High-resolution Internal State Control of Ultracold $^{23}$Na$^{87}$Rb Molecules

TL;DR

This paper demonstrates complete control over the internal quantum states of ultracold $^{23}$Na$^{87}$Rb molecules, enabling advanced studies of molecular interactions and reactions at ultracold temperatures.

Contribution

It introduces a high-efficiency, high-resolution method for preparing and manipulating specific internal states of ultracold molecules, including vibrational, rotational, and hyperfine levels.

Findings

Successfully prepared molecules in specific hyperfine states

Achieved rotational and hyperfine control via microwave spectroscopy

Enabled potential studies of state-dependent molecular collisions

Abstract

We report the full control over the internal states of ultracold $^{23}$Na$^{87}$Rb molecules, including vibrational, rotational and hyperfine degrees of freedom.

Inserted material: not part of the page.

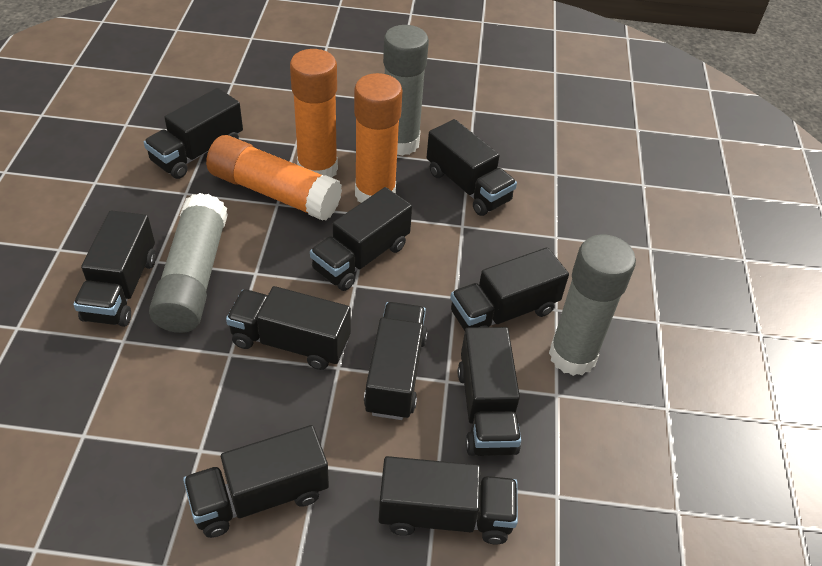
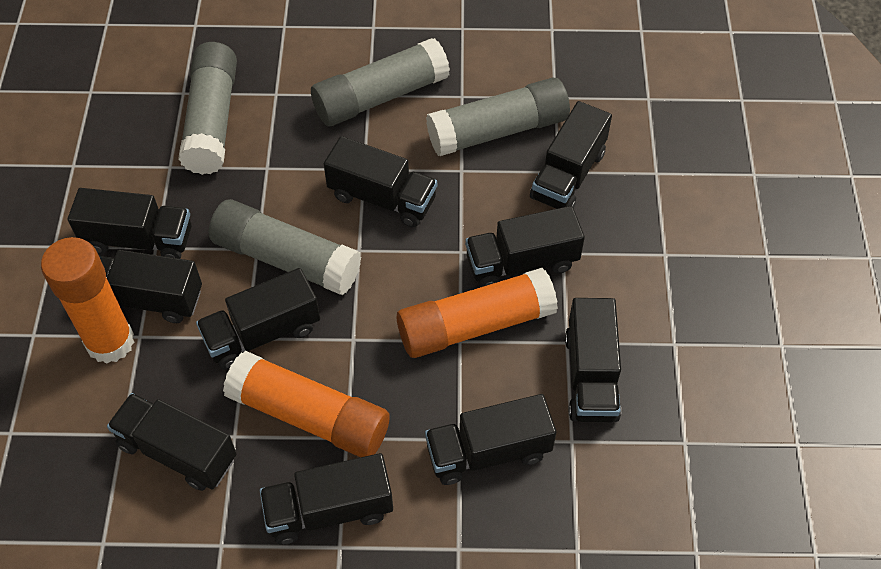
grey glue stick: 3 -> 4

Starting from a sample of weakly bound Feshbach molecules, we realize the creation of molecules in single hyperfine levels of both the rovibrational ground and excited states with a high-efficiency and high-resolution stimulated Raman adiabatic passage. Starting from the rovibrational and hyperfine ground state, we demonstrate rotational and hyperfine control with one- and two-photon microwave spectroscopy. This achievement of fully controlling the molecular internal states paves the way to study state dependent molecular collisions and state controlled chemical reactions.